Der Mann war am Dienstag bei einer Rastanlage mit seinem Kleinwagen in falscher Richtung auf die A3 aufgefahren. Kurz hintereinander meldeten sechs Autofahrer den Falschfahrer bei der Straubinger Polizei. Die alarmierten Streifenbeamten konnten den 87-Jährigen stoppen, ehe es zu einem Unfall kam.

Die Ermittlungen ergaben, dass der Mann bereits im Dezember 2006 als Geisterfahrer auf der A3 unterwegs war. Damals hatte er dabei einen Unfall verursacht und war zunächst geflüchtet. Später wurde dem Rentner deswegen der normale Auto-Führerschein abgenommen.

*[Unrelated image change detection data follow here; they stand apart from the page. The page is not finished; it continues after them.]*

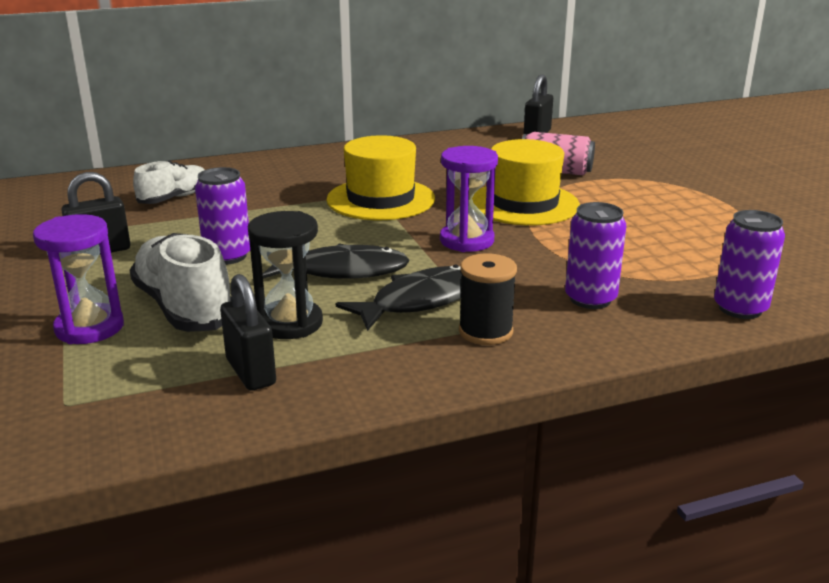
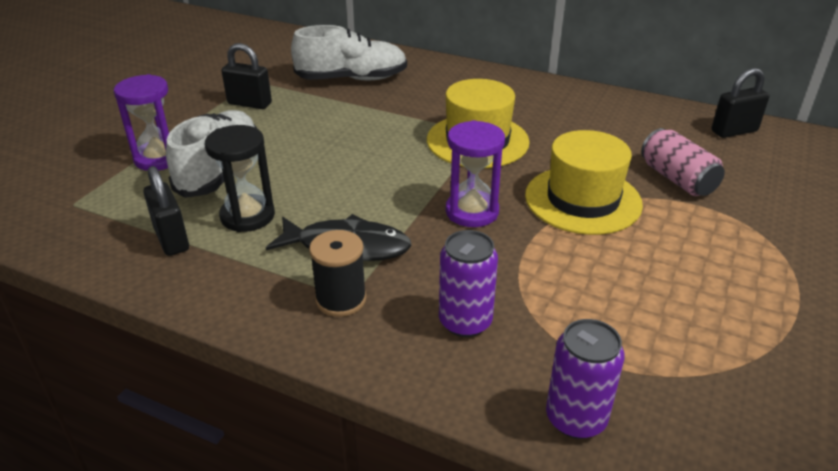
camera: 45 degrees right, 10 degrees up
(175, 198) = (351, 79): white shoe -> white shoe, size x1.59
(227, 256) = (303, 142): purple can -> none
(251, 372) = (171, 239): black padlock -> black padlock turned 45 degrees counterclockwise
(342, 271) = (344, 192): black fish -> none

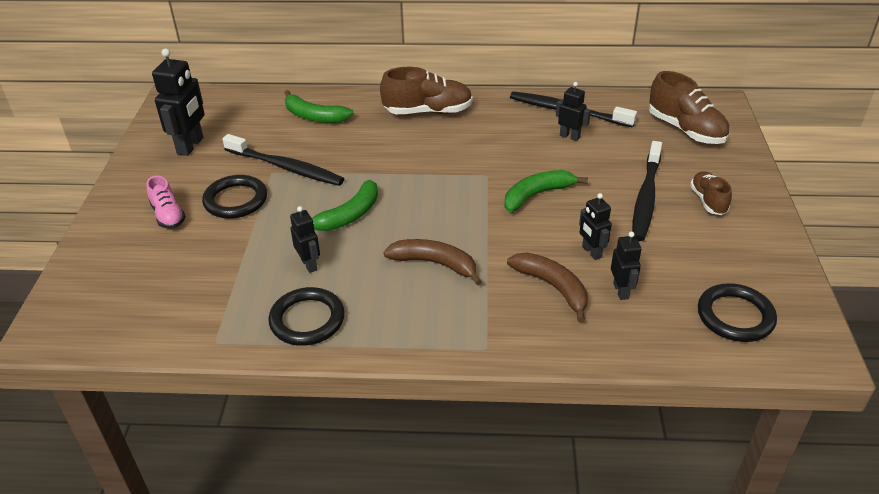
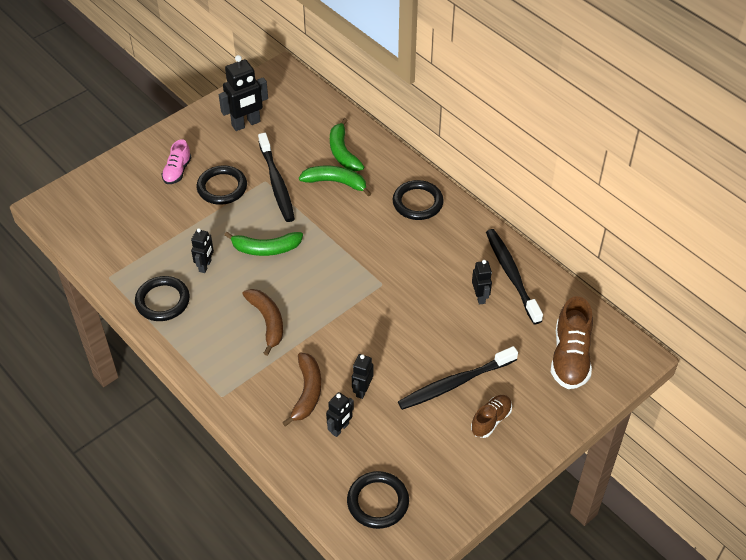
camera: 45 degrees right, 10 degrees up
(428, 112) = (417, 202): brown shoe -> black ring
(536, 195) = (390, 324): green banana -> green banana (335, 182)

In der Folge machte der Mann einen Führerschein der Klasse S, mit dem spezielle Miniautos mit einer Maximalgeschwindigkeit von 45 Stundenkilometern gefahren werden dürfen. Mit solch einem Kleinwagen, mit dem aber eigentlich überhaupt nicht auf Autobahnen gefahren werden darf, war der 87-Jährige nun wieder in falscher Richtung auf der Fernstraße unterwegs. Die Polizei nahm dem Senior daher auch den neuen Führerschein ab.